Questa cultura, tra le altre caratteristiche, presenta una concezione del progresso fondata sull’evoluzionismo, le diverse specie si evolvono attraverso la «lotta per la vita» e la «selezione naturale»: darwinismo dal suo fondatore, lo scienziato inglese Charles Darwin vissuto dal 1809 al 1882; si ricordi che un altro esponente di tale teoria è Herbert Spencer (1820-1903). Secondo Darwin l’interazione tra condizioni ambientali e modifiche delle caratteristiche dei viventi determina l’origine, la sopravvivenza o l’estensione della specie (compreso il genere umano). Spencer invece, non essendo uno scienziato ma un filosofo, dà dell’evoluzionismo un'interpretazione filosofica e sociale.
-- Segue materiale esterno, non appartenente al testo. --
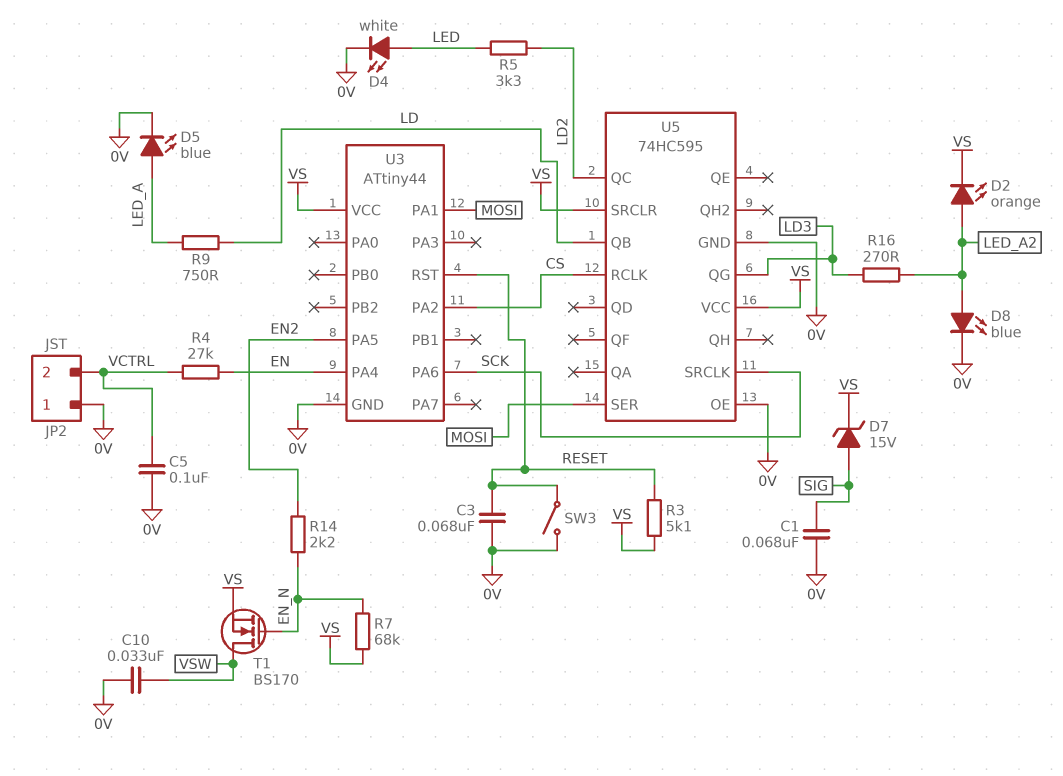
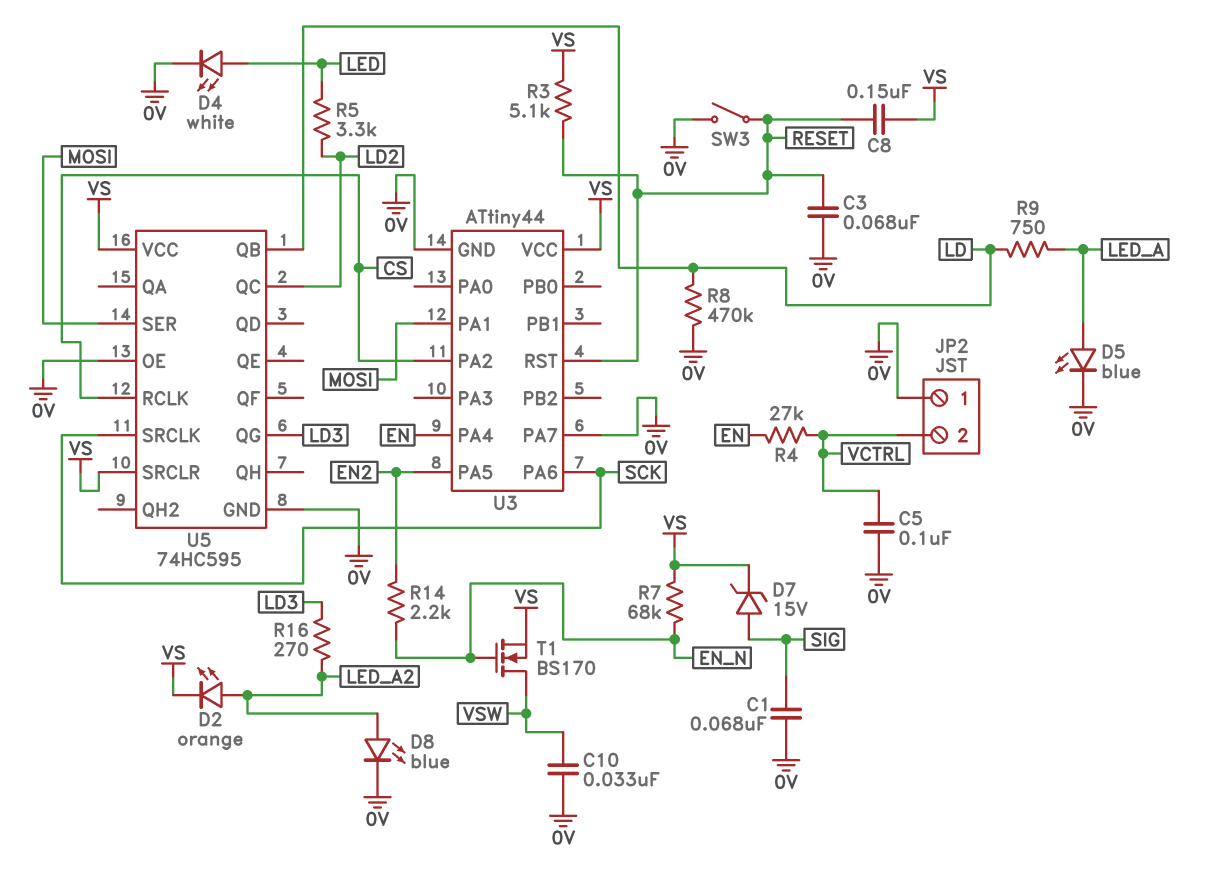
C8: none -> 150nF (RESET, VS)
R8: none -> 470k (0V, LD)
U3 pin PA7: none -> 0V

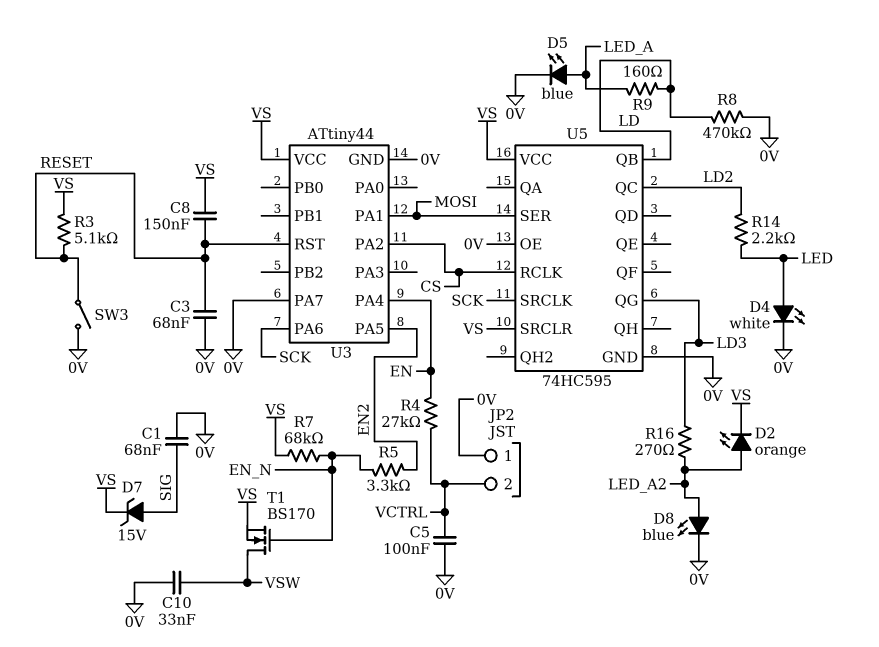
R5: 3.3k (LD2, LED) -> 3.3k (EN2, EN_N)
R9: 750 (LD, LED_A) -> 160 (LD, LED_A)
R14: 2.2k (EN2, EN_N) -> 2.2k (LD2, LED)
Il Positivismo italiano riprende quello francese e inglese: il movimento annoverò filosofi, tra cui Roberto Ardigò (1828-1920), e psichiatri, tra cui Cesare Lombroso (1835-1909), il quale individua dei collegamenti fra i tratti somatici e l’inclinazione alla delinquenza (egli è il fondatore dell’antropologia criminale). &...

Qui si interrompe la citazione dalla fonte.